The Medishield Life Council has just announced a whole raft of potential changes to Singapore’s national health insurance scheme that can see premiums rise by 35 per cent. Before going into the minutiae, let’s go back to basics.
The very point of having health insurance is to ensure that everyone is covered should they ever find themselves (or their families) ill. It is meant to take away worries over escalating healthcare costs. Most insurance polices are privately run. Customers get to shop around and compare prices. They get to see the terms of different competing policies and decide which provider they want to go with. This is not the case with Medishield Life.
Medishield Life is compulsory. In other words, no matter how steep the premiums are or how unfair the terms might be, Singaporeans cannot opt out. While I am not suggesting that the current terms or its proposed changes are in any way unfair, the fact remains that policy holders do not have a choice. That in itself is already an issue.
While the changes to increase the policy year claim limit, bring in higher claim limits for daily ward and treatment charges and to remove standard exclusions for treatments arising from the effects of attempted suicide, drug addiction and alcoholism are commendable, a potential 35 per cent increase is nevertheless very steep. All the more so because it will be imposed on you whether or not you agree. Not to mention that the changes are set to take place as early as 2021.
This begs the question of whether the calibration has been done correctly from the outset. All of the issues that the increased premiums are set to cover are not new.
Social activists have been highlighting these issues for years! Yet, instead of listening to the concerns when they are raised and introducing changes incrementally, it might well be implemented in one fell swoop.
Where is the forward planning here?
Under the recommendations, those over the age of 61 will see the highest increase in premiums. While the Government has subsidies for those who qualify, the question remains why we have a system in place where subsidies are required in the first place?
Compulsory national insurance is meant to look after every citizen who has worked and paid into their CPF. This should mean that if you have worked hard and paid into your CPF, you should be able to afford it without a need for a subsidy in the first place! What has gone amok in the structure that has now seemingly produced an unwieldy and confusing system of healthcare insurance where Singaporeans have no choice but are also left confused by the multitude of rules where subsidies are concerned?
Added to the myriad of utter confusion, is the question of whether subsidies really are subsidies?
Let’s take an example utilised by this publication last year in relation to polyclinic charges.

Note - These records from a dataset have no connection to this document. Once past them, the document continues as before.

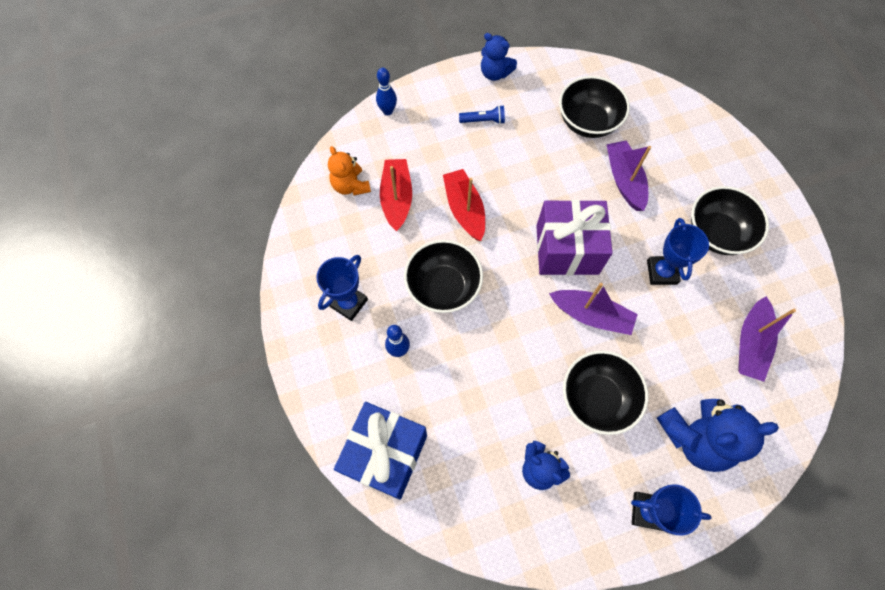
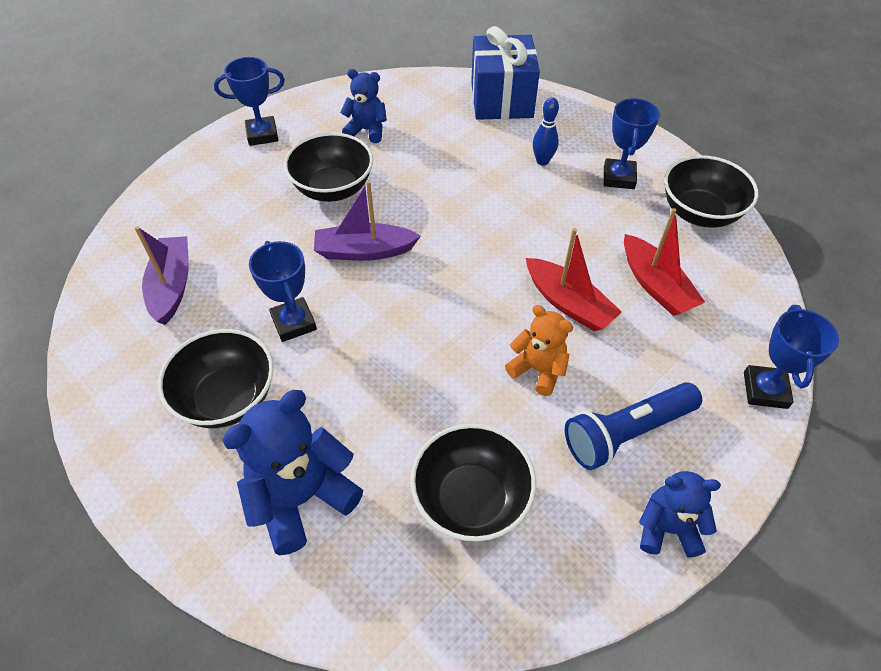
camera: 155 degrees right, 15 degrees down
(350, 186) = (719, 278): orange teddy bear -> orange teddy bear (538, 370)
(388, 111) = (765, 390): blue bowling pin -> blue trophy
(443, 287) = (537, 221): black bowl -> black bowl (699, 213)
(483, 120) = (626, 433): blue flashlight -> blue flashlight, size x1.88
(567, 249) = (420, 305): purple gift -> none
(624, 180) = (379, 424): purple boat -> none
(695, 437) = (226, 192): blue teddy bear -> blue teddy bear (301, 498)

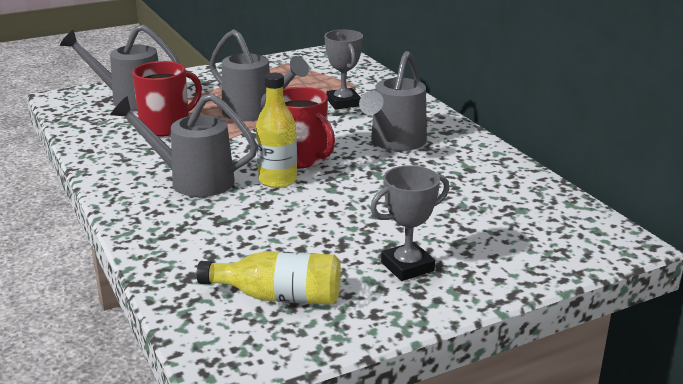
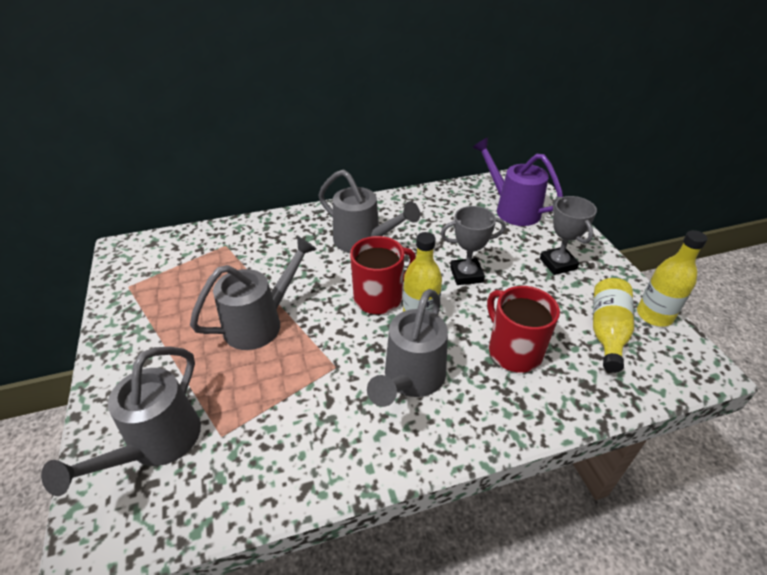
camera: 80 degrees left, 15 degrees up
(166, 127) = (265, 402): red mug -> red mug (513, 351)
(320, 340) = (654, 315): none -> yellow bottle
(343, 103) = (266, 259): grey trophy -> grey trophy (466, 275)
(526, 233) = (512, 209): none -> purple watering can

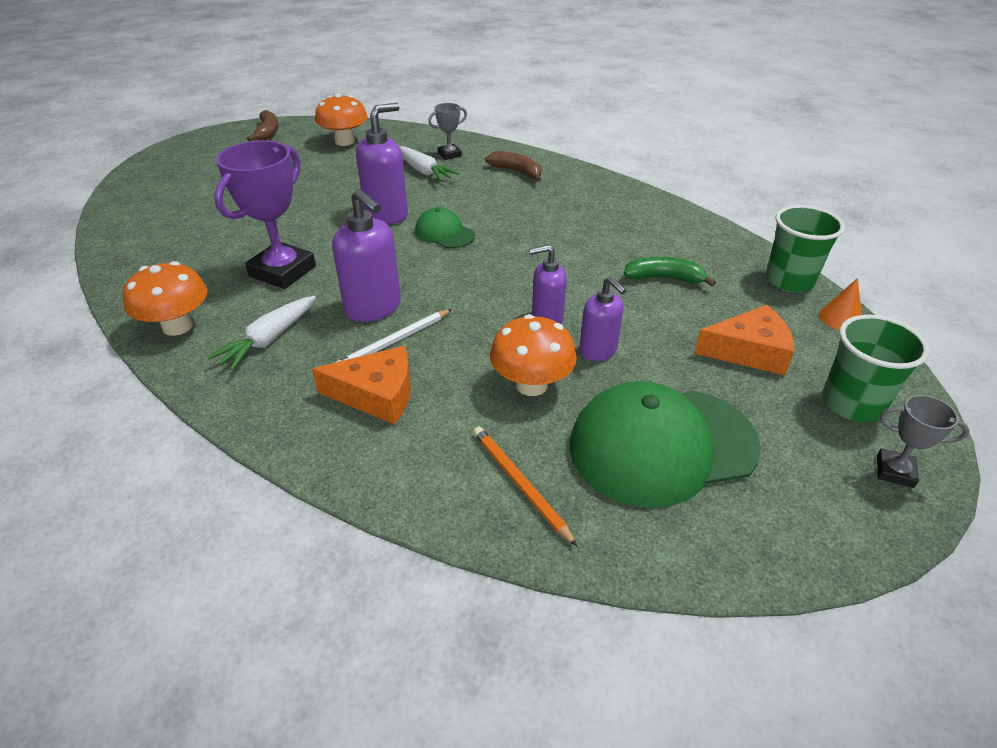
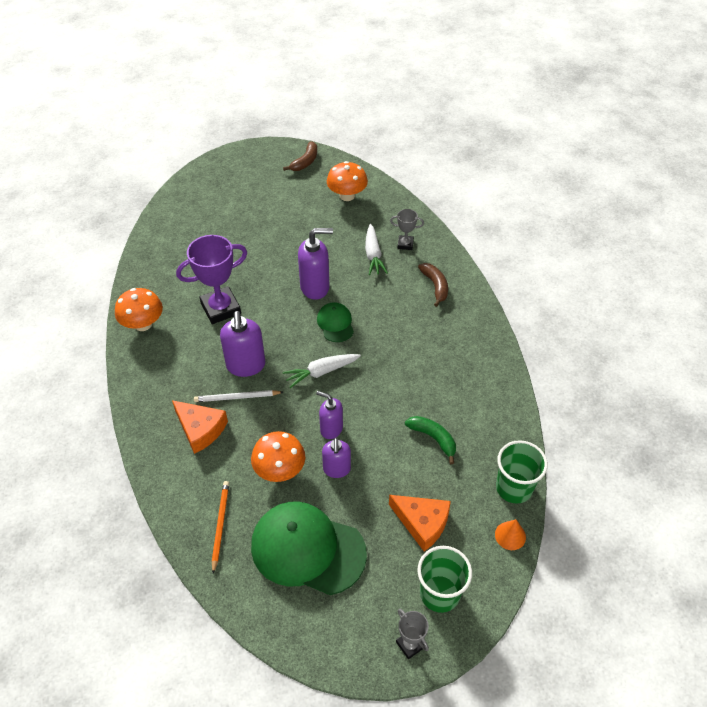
camera: 35 degrees right, 10 degrees up
(268, 340) = (178, 360): white carrot -> white carrot (321, 372)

It was noted that public polyclinics appeared to charge higher medical fees than private clinics. These costs are then brought down by the subsidies that the Government provides. This means that in reality, the subsidies are not helping the way we think they are because the starting price was higher to begin with. A bit like how a shop marks up its items before a sale.
According to ValueChampion, Singaporeans pay very high out-of-pocket costs for healthcare even after taking into account every subsidy and insurance coverage available. In fact, out-of-pocket costs make up almost 37% of the total healthcare expenditure in Singapore – that’s almost three times higher than the high income-country average and 1.4 times higher than the East Asia & Pacific average.
It does not help when we have the cost of public healthcare being similar or more expensive after subsidies. An example of this was presented by blogger Phillip Ang who found that the consultation fees at a public polyclinic were much higher than that at a private clinic.
On his blog, Mr Ang detailed his experience of getting a consultation at a public clinic for a cyst removal which involved seeing a GP, then a specialist and looking at an estimated bill for an operation. The total he would have had to pay including the operation was S$325 after subsidies. Deciding to take the private clinic route instead, Mr Ang only paid S$280 for the same consultations and procedure, much lower than what he would have had to fork out at a public clinic.
So, is the Medishield Life really a shield against medical costs? Or is it really a battering ram to already tight pockets?